[EXERCISE AIM]
Beginning with the line that contains "line: (432, 1005) -> (315, 688), moved", transcribe every line through the end of the entries exactly as written, and reproduce nothing else.
━━ DATA RECORDS ━━
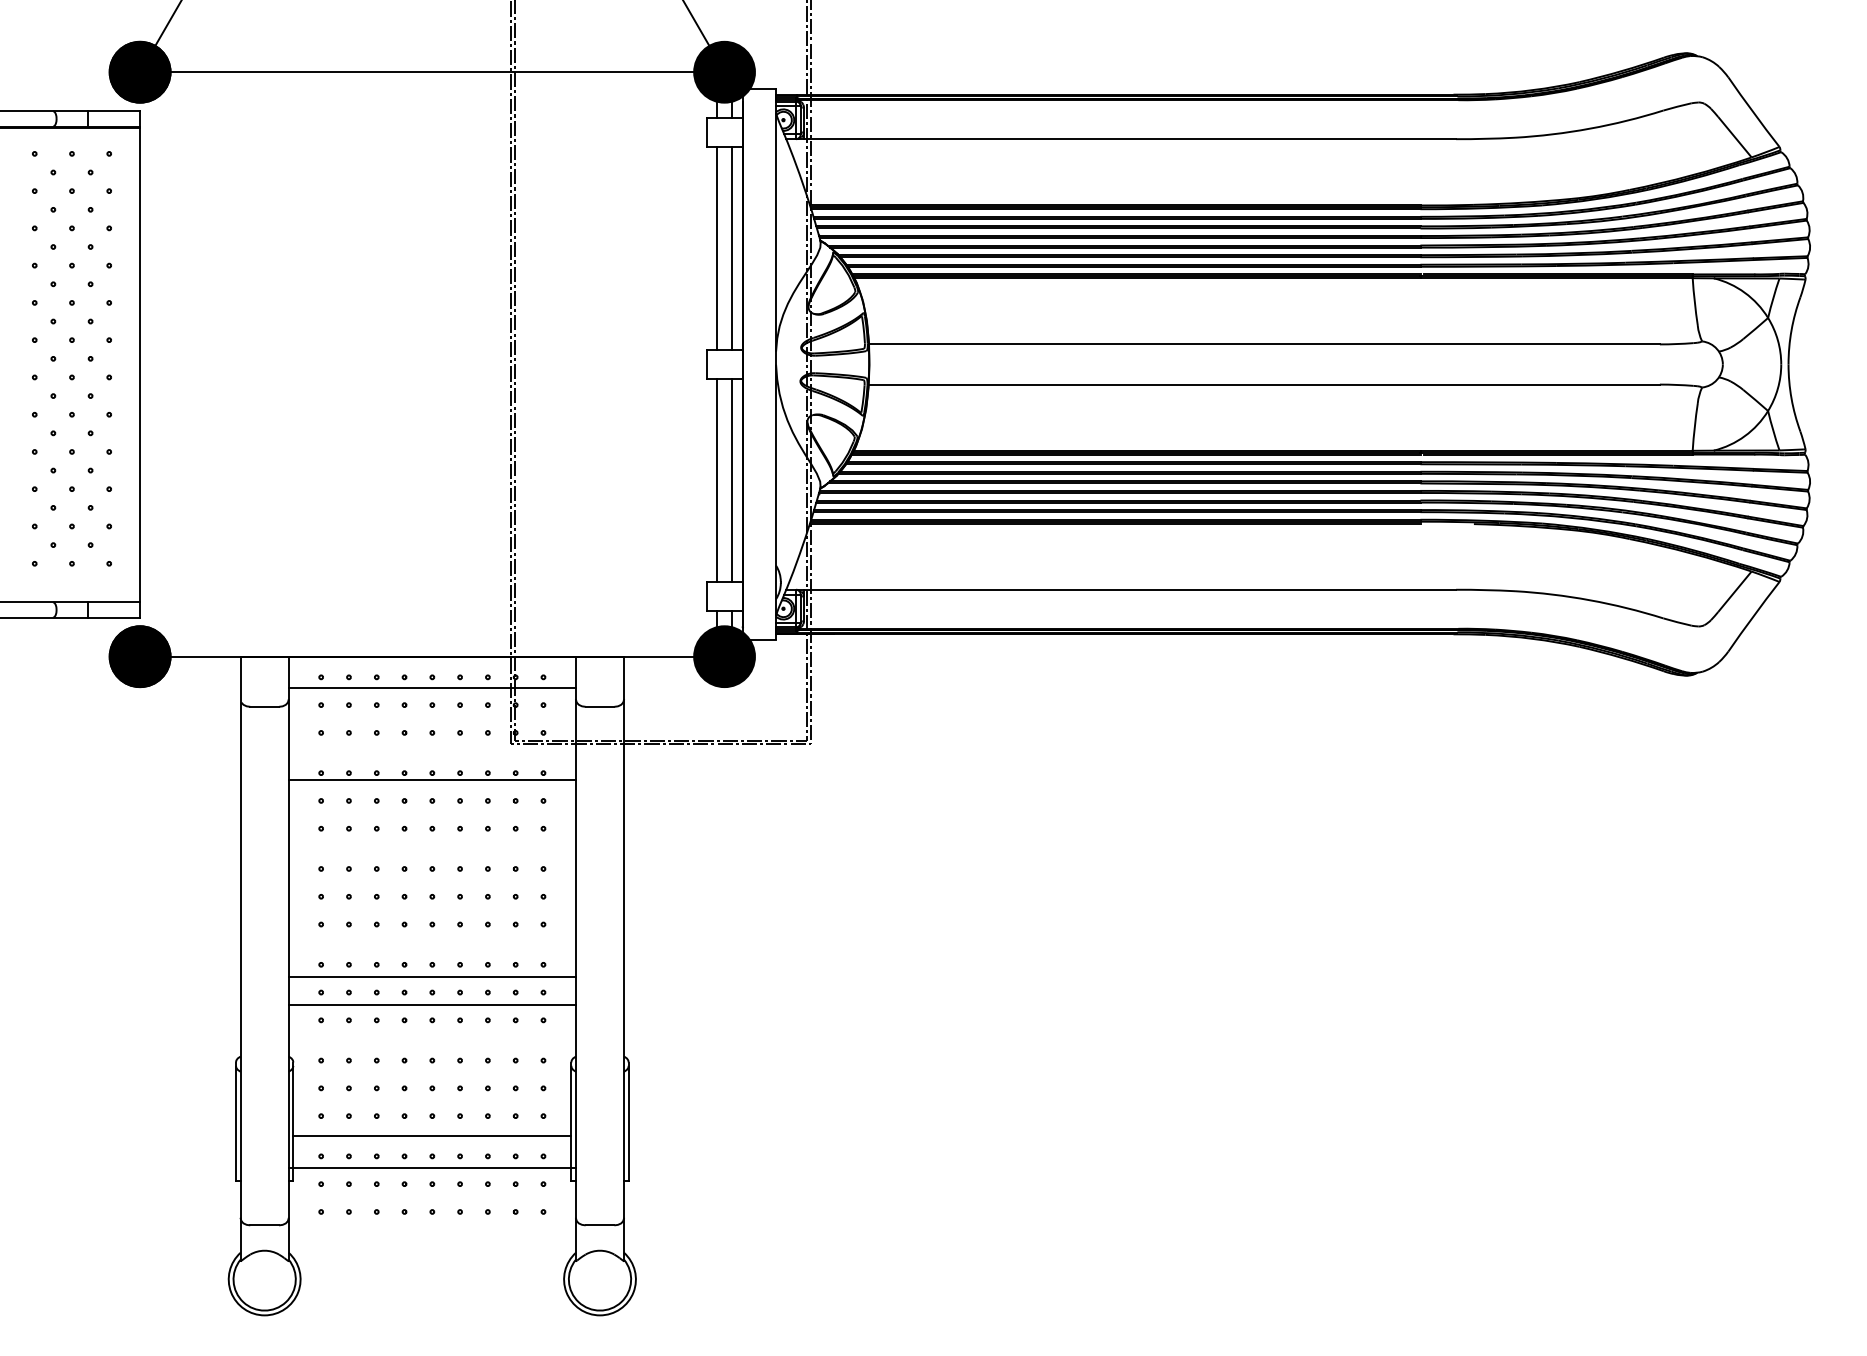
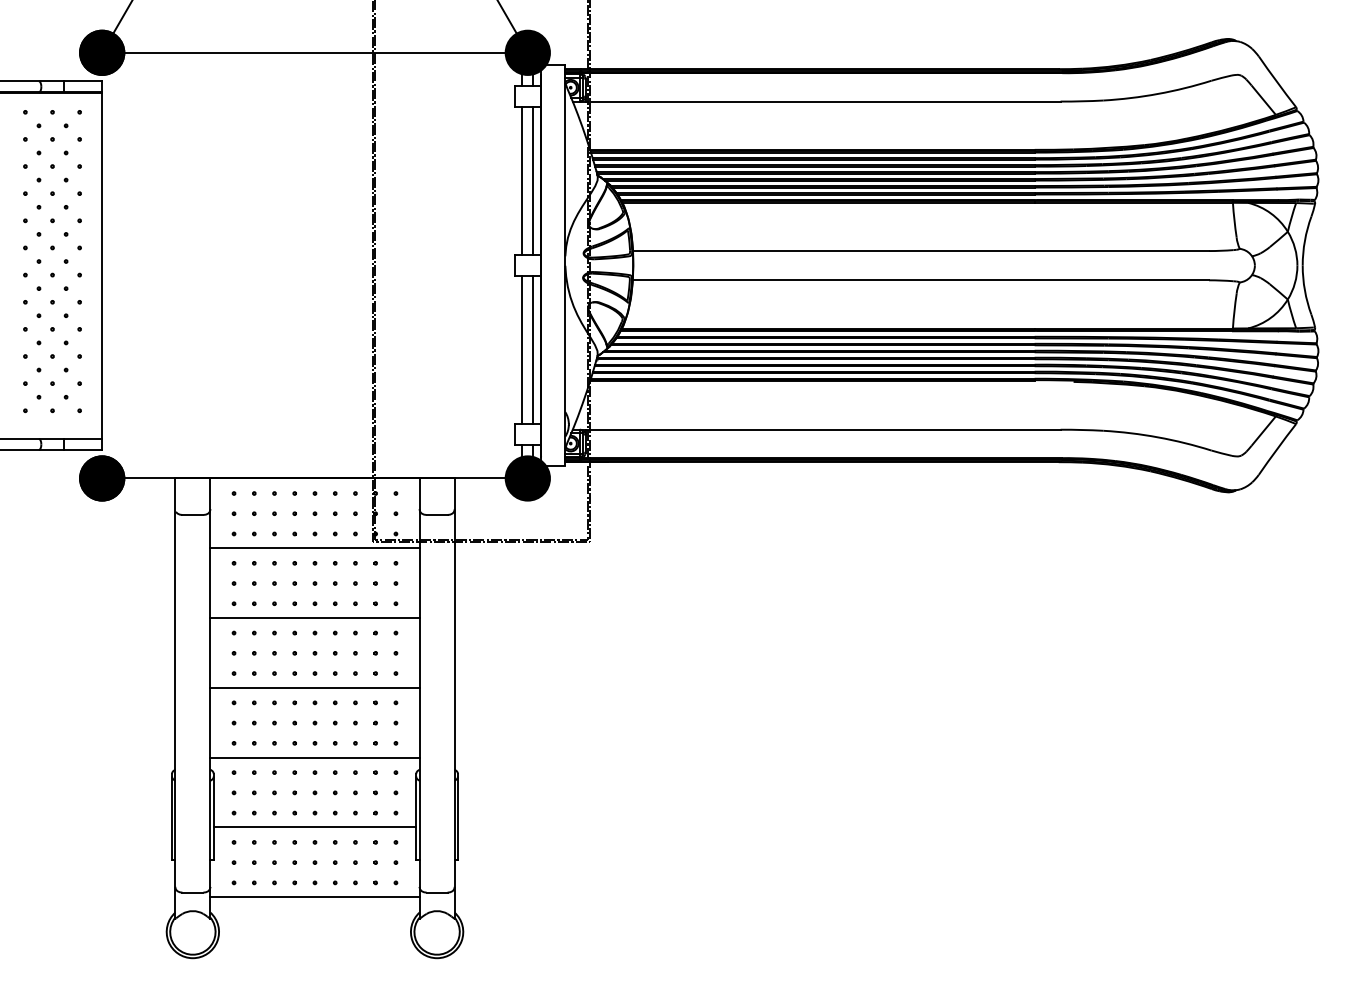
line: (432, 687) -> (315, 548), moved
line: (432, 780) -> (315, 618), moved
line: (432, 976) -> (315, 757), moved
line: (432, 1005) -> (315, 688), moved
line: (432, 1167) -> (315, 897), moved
━━━
[SOLVED PROBLEM]
line: (432, 1005) -> (315, 688), moved
line: (432, 1167) -> (315, 897), moved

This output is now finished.